The Swedish banker and patron of the arts, Ernest Thiel (1859-1947) was an early admirer of the Norwegian artist Edvard Munch’s work. In the first decade of the 1900s, he bought twelve paintings by the artist.

In 1905, he asked Munch to paint a portrait of the German philosopher Friedrich Nietzsche (1844-1900): “of the man to whom I am in greater debt than to any other person,” as Thiel writes in a letter to Munch.

In his philosophy, Friedrich Nietzsche re-evaluates all values, and idealises the new man who rejects religion and the after-life in favour of life on earth. His thoughts made a deep impression on Munch and his contemporaries. Munch depicted the deceased philosopher in a larger-than-life format to accentuate his importance.

A new version of Munch’s famous The Sick Child from 1885 was commissioned by Thiel in 1907. That autumn, Thiel writes enthusiastically: “My Munch wall will be the most handsome in all of Europe”. The same year, Munch finished a portrait of Ernest Thiel, showing the banker in a proud, contemplative pose with arms crossed over his chest, as the new, self-conscious man in the spirit of Nietzsche.

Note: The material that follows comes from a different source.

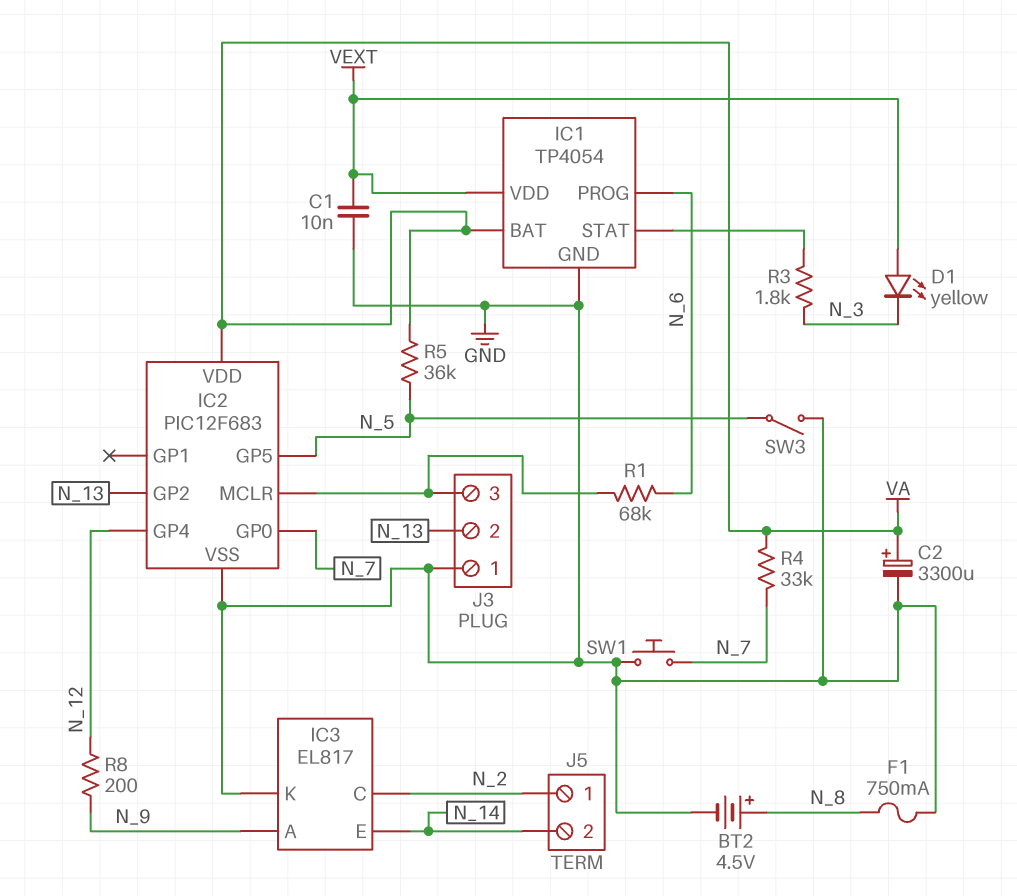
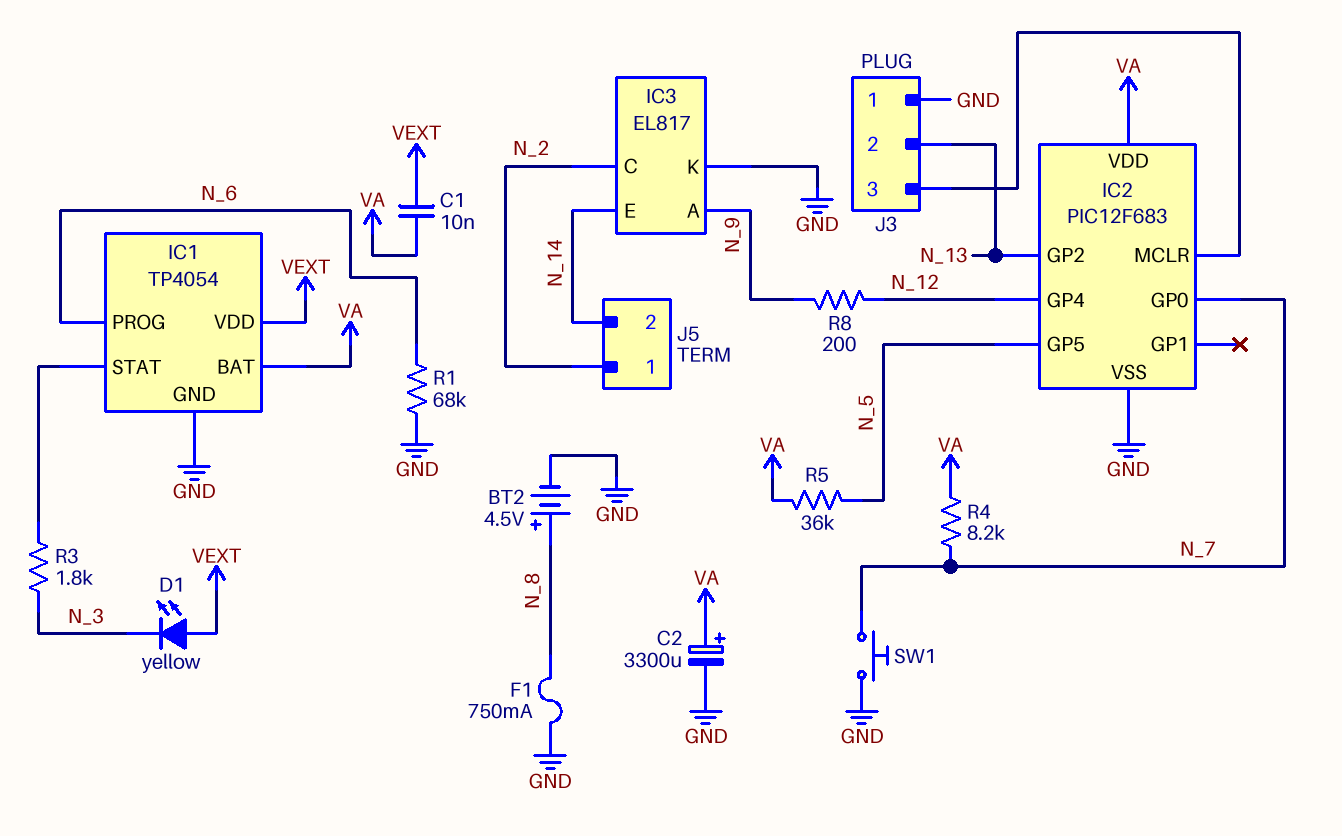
C1: 10nF (GND, VEXT) -> 10nF (VA, VEXT)
R1: 68k (IC2/MCLR, N_6) -> 68k (GND, N_6)
R4: 33k (N_7, VA) -> 8.2k (N_7, VA)
SW3: switch (GND, N_5) -> none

Thiel also managed to purchase Women on the Bridge from Munch’s German patron Dr Max Linde. Two sensitive renditions of women and children were also added to the Thiel collection, along with two landscapes from Munch’s sojourn in Thüringen in Germany.

Thiel’s mansion and art collection at Blockhusudden on Djurgården in Stockholm have been open to the public since 1926. His Munch collection is the finest outside Norway.